如何获取嵌套列表范围内的元素

Question

Just started learning python, I have this assignment where I need do range within nested list.

tlist = [['Josh', 'Yes', 1, 4], ['Amy', 'No', 30, 4], ['Zen', 'No', 90, 1]]

I want to ask for the low and higher value for tlist[2]

low = int(input("Enter low")) #take this as 1
high = int(input("Enter High")) #take this as 50

this need to be updated and when I call the list again it should show, and remove 'zen' from the list

tlist = [['Josh', 'Yes', 1, 4], ['Amy', 'No', 30, 4]]

Answer 1

You can use this code.

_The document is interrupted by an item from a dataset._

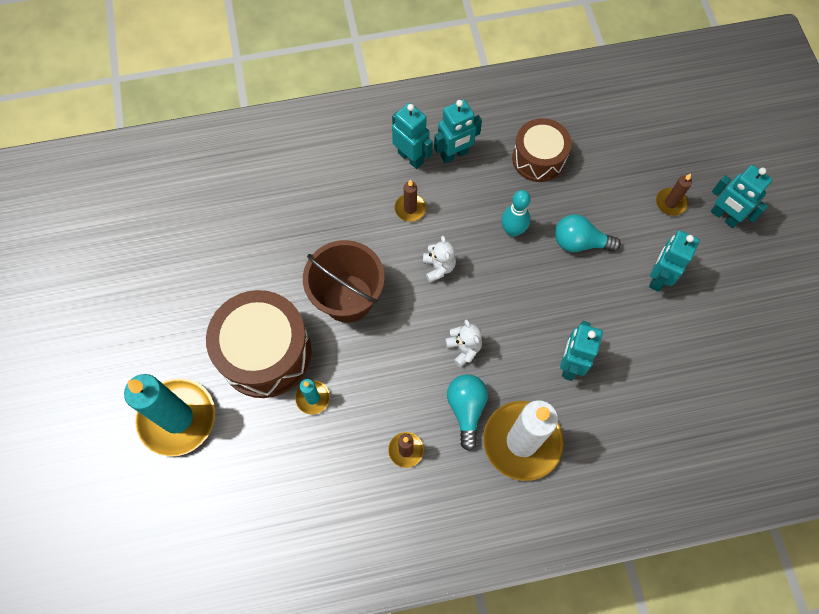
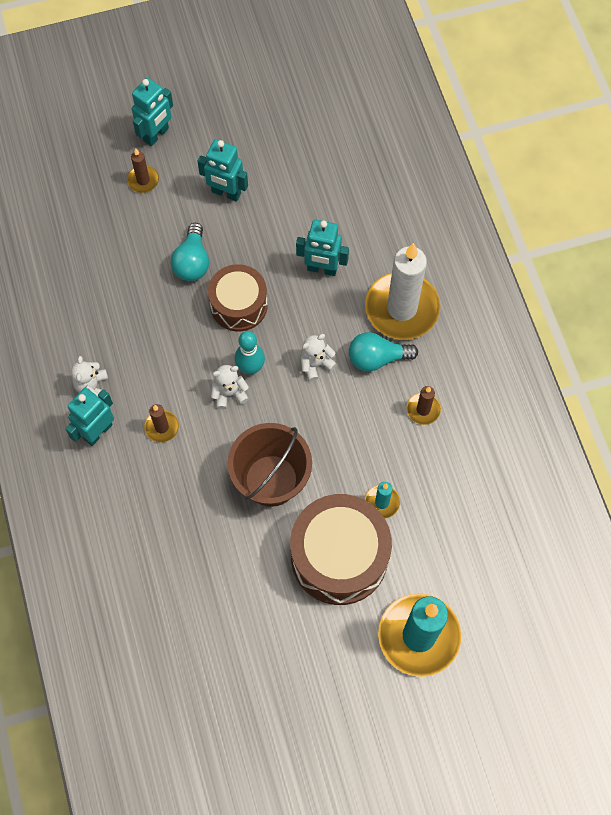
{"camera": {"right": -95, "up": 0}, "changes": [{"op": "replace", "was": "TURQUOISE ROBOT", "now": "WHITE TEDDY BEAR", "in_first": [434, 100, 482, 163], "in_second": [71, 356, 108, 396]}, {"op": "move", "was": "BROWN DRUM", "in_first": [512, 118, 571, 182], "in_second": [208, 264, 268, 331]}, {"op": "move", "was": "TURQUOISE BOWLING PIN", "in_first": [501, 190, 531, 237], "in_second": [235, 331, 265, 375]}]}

Try to iterate over the list with condition including low and high

tlist = [['Josh', 'Yes', 1, 4], ['Amy', 'No', 30, 4], ['Zen', 'No', 90, 1]]
low = int(input("Enter low")) #take this as 1
high = int(input("Enter High")) #take this as 50
tlist = [l for l in tlist if l[2]>=low and l[2]<=high]
print(tlist)

Answer 2

Method 1 : Keeping tlist unchanged and saving result to another list.

• Loop through each inner list in t_list
• Access the third element at index 2 in each inner list.
• Check if this element in the range [low,high] .
• If yes, add current inner list to new list.

tlist = [['Foo', 'No', 80, 1], ['Bar', 'No', 90, 1], ['Josh', 'Yes', 1, 4], ['Amy', 'No', 30, 4], ['Zen', 'No', 90, 1]] 
updated_list = []
low = 1
high = 50

for inner_list in tlist:
    if inner_list[2] >= low and inner_list[2] <= high:
        updated_list.append(inner_list)

print(updated_list)
# [['Josh', 'Yes', 1, 4], ['Amy', 'No', 30, 4]]

Method 2 : Using remove() to directly modify tlist

tlist = [['Josh', 'Yes', 1, 4], ['Amy', 'No', 30, 4], ['Zen', 'No', 90, 1]]
low = 1
high = 50
for i in range(len(tlist)-1,-1,-1):
    inner_list = tlist[i]
    if inner_list[2] < low or inner_list[2] > high:
        tlist.remove(inner_list)
print(tlist)
# [['Josh', 'Yes', 1, 4], ['Amy', 'No', 30, 4]]

When tlist = [['Foo', 'No', 80, 1], ['Bar', 'No', 90, 1], ['Josh', 'Yes', 1, 4], ['Amy', 'No', 30, 4], ['Zen', 'No', 90, 1]] , output is :

[['Josh', 'Yes', 1, 4], ['Amy', 'No', 30, 4]]

Note : The concern expressed in the comments has been resolved by iterating from the end of the list instead of the beginning. The re-indexing caused by remove() no longer affects the final answer.